Holy hell! How did this transform from:

How do you think this can be changed? What would you change in Stack Overflow to make this problem go away without hurting the site?

to

Competitive vs Collaborative, Hiding vs Showing votes, and a bunch of dead links.

This just shows me that SO/SE can't hold a topic to save its life.

Well, this question has been asked 10 years ago. So I would try to answer it with opinions and suggested changes that apply to modern SO/SE:

To try and give an concise answer to your first paragraph after the introduction:

It seems that same topic holding mechanism that occurred on your question happens on every other one, even to this day. People have ADHD... or something. It seems that most of users tend to not reserve part of their attention to the questions at hand and to push answers on skimming. This happens a lot in day to day conversation: people tend to focus on part of the conversation, and often that part either proves their point or people are plain out against it. I am afraid that there isn't a way to battle this. Behaviour like this first needs to change in our everyday IRL lives than to transgress into online communication.

"Stack Overflow's Fastest Gun in the West Problem" if we govern ourselves by short attention span, it is logical that we have policy "shoot first - ask questions later". Thorough answers you mentioned, are high in quality, but low in value. I've mentioned this in previous questions/answers. But what does it matter if the future does not present sustainability? By giving short non-elaborative answers it reduces to meta keywords answer/question that can be searched for which it generates an probability for dupes. Because if an answer isn't clear to everyone, a new user (or old) will ask it again.

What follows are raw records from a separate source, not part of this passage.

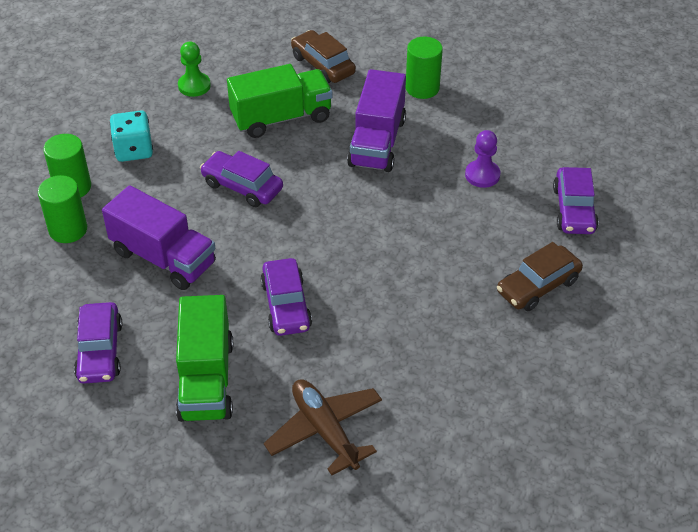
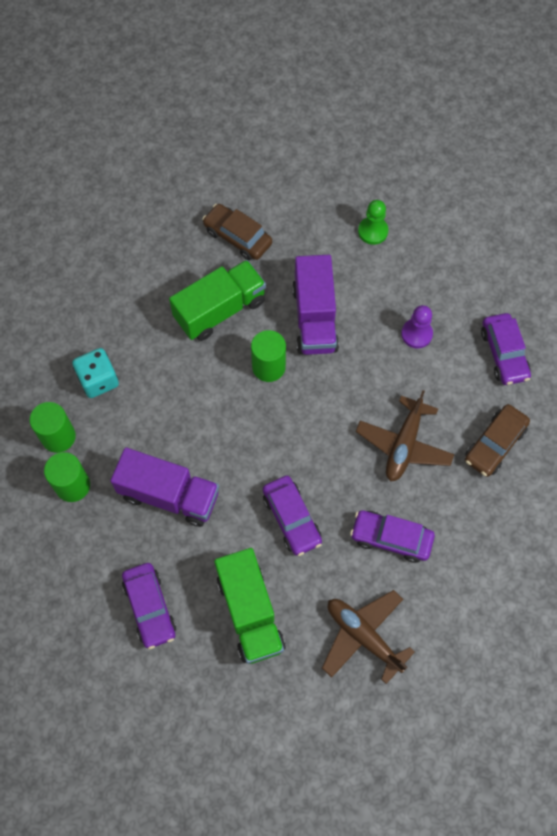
camera: 15 degrees left, 20 degrees up
(194, 86) = (127, 290): green pawn -> green pawn (373, 231)
(242, 186) = (211, 398): purple car -> purple car (391, 538)
(422, 88) = (336, 244): green cylinder -> green cylinder (268, 367)
(434, 266) = (404, 445): none -> brown plane

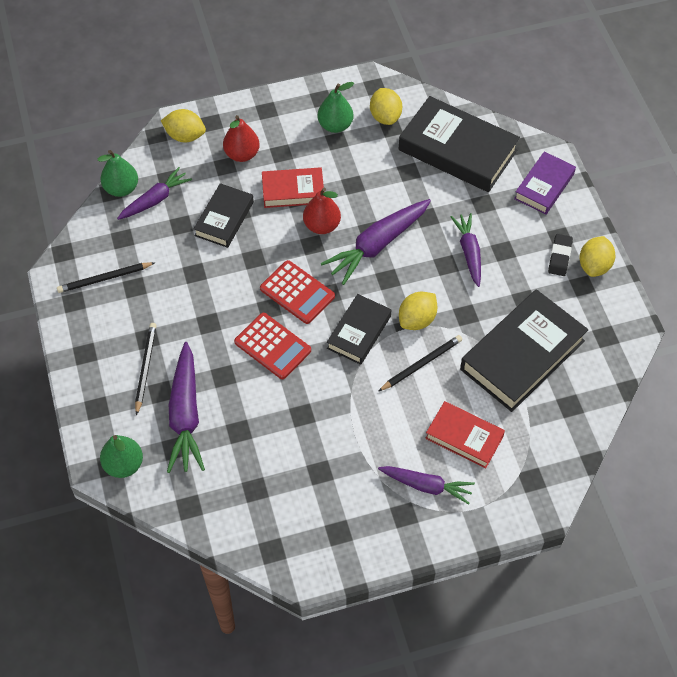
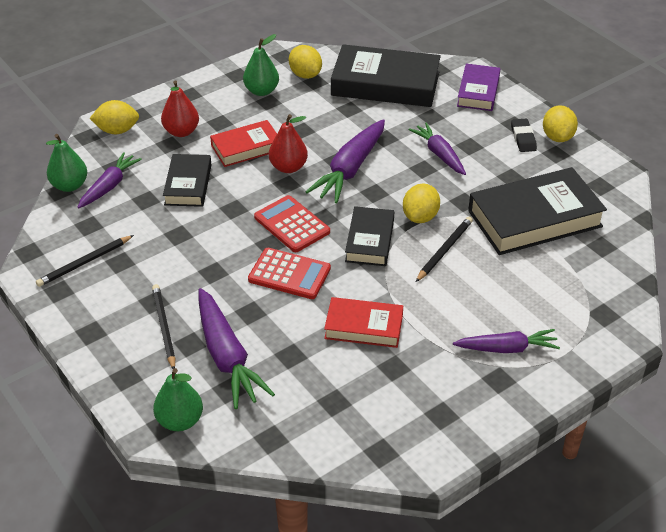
camera: 20 degrees left, 15 degrees down
(297, 292) = (291, 224): red calculator -> red calculator turned 150 degrees counterclockwise
(464, 437) = (519, 298): red book -> red book (363, 327)
(522, 355) = (535, 219): black book -> black book turned 45 degrees clockwise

How do you think this can be changed?

Well, we can't change human communication IRL. But we can change the visibility of communication. If a topic is interesting enough for the user, it is logical that the same user will come back to revisit new answers. So far only pings are intentional, either by comment or answer to the original poster.

What would you change in Stack Overflow to make this problem go away without hurting the site?

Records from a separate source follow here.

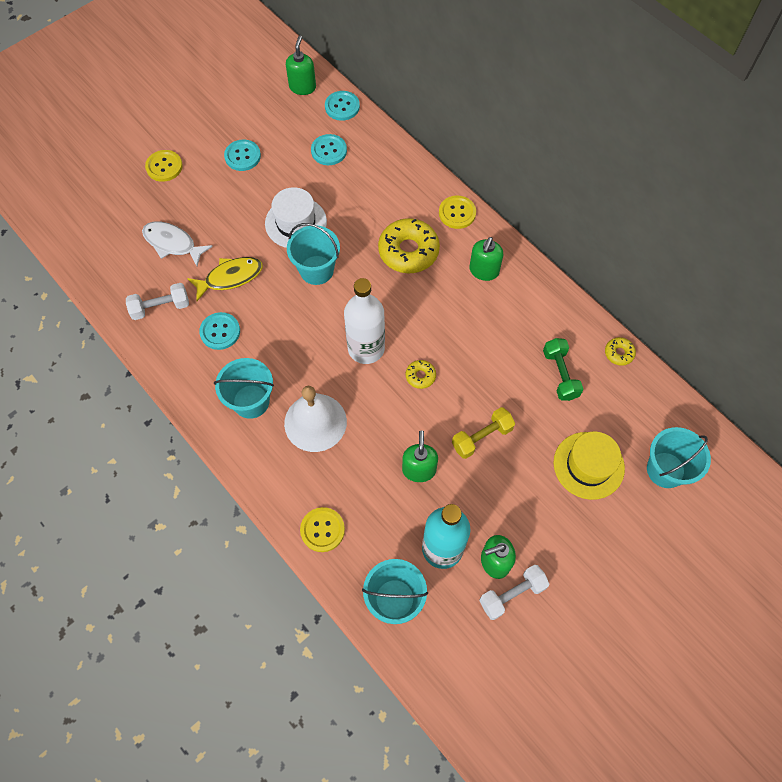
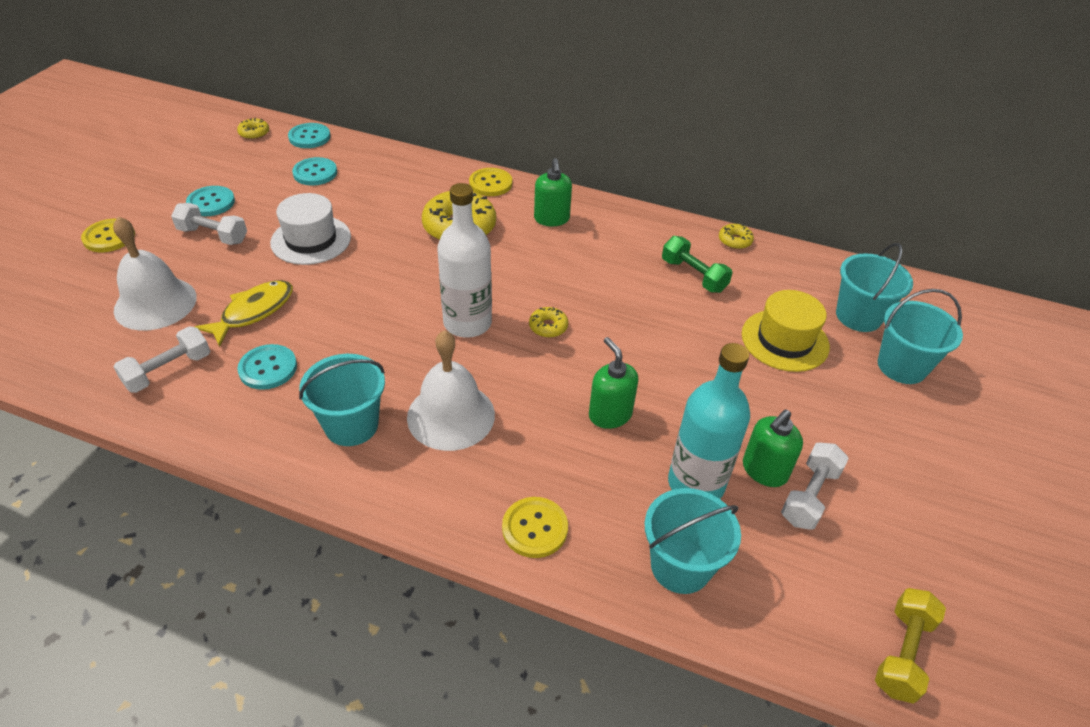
camera: 30 degrees left, 20 degrees down
(172, 243) = (155, 303): white fish -> white bell
(231, 192) = (213, 235): none -> white dumbbell
(302, 87) = (254, 133): green soap dispenser -> yellow donut
(316, 270) = (362, 273): turquoise bucket -> turquoise bucket (901, 366)
(482, 437) = (657, 357): yellow dumbbell -> yellow dumbbell (902, 653)

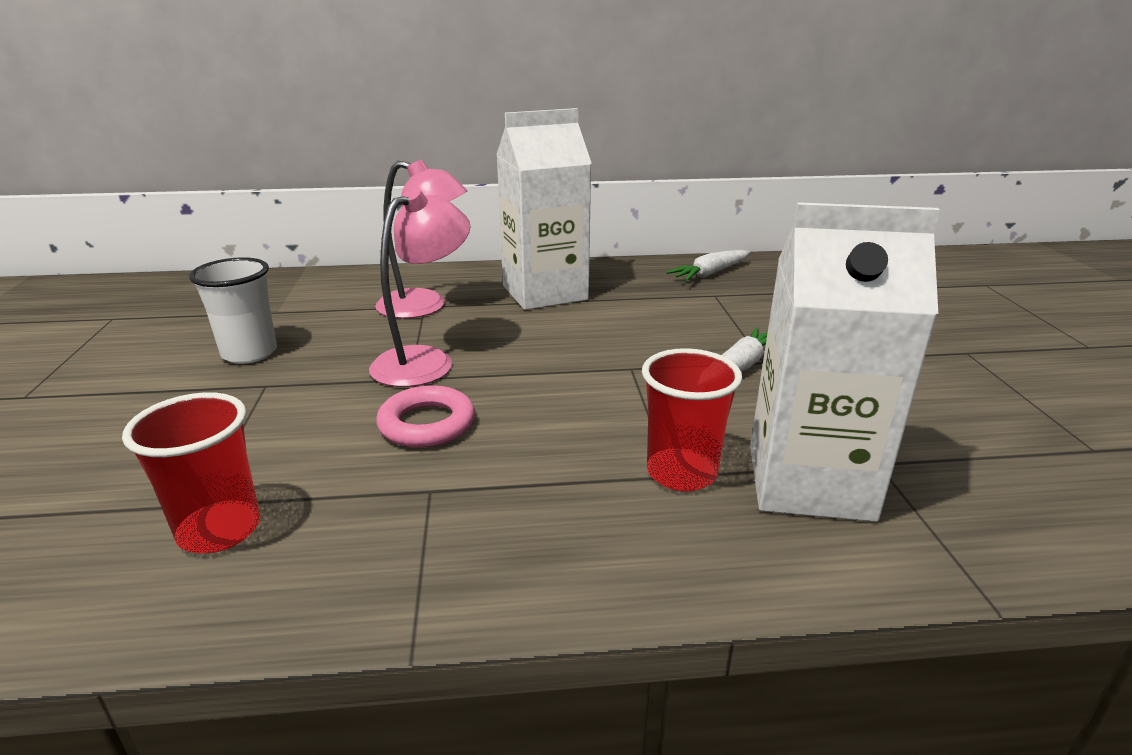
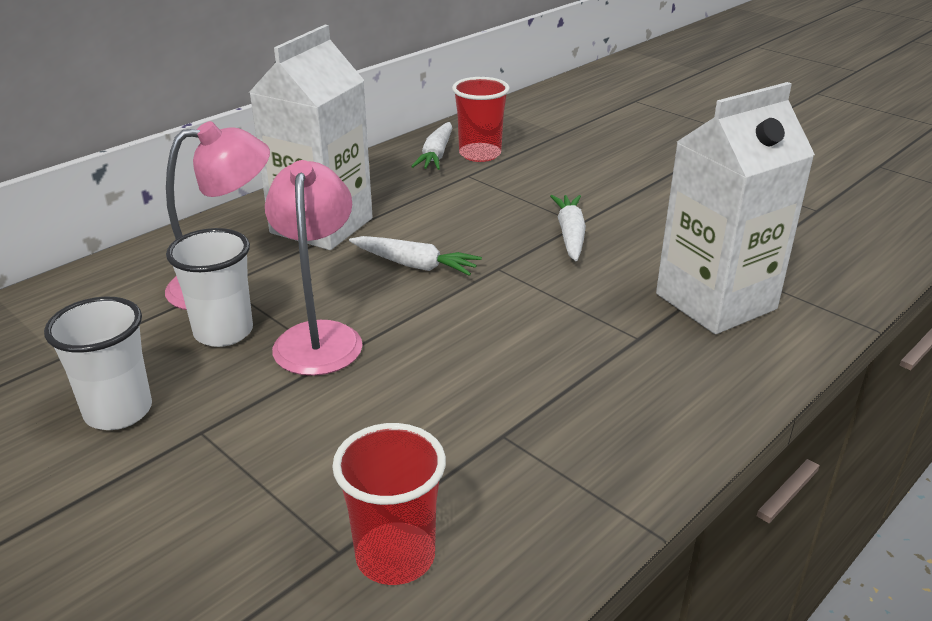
camera: 40 degrees left, 5 degrees up
(376, 333) = (223, 332): none -> white cup
(427, 424) = (416, 389): pink ring -> none
(568, 341) = (415, 265): none -> white carrot
(681, 473) = (641, 333): red cup -> red cup (480, 154)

I think we can give more value to the topic if we ping every time a new answer is posted to the question we have already given answer. So in this case every person that has posted an answer to this question should get an notification that I have added another answer to it. They might choose to ignore it, vote on it, downvote it or comment on it. But in the end it is the users choice.

That way thorough late answers could get attention they deserve, and they would become long investment instead of short. This should in turn incentivise users to grant a tad bit more attention to the answers instead of skimming through to post the quickest one.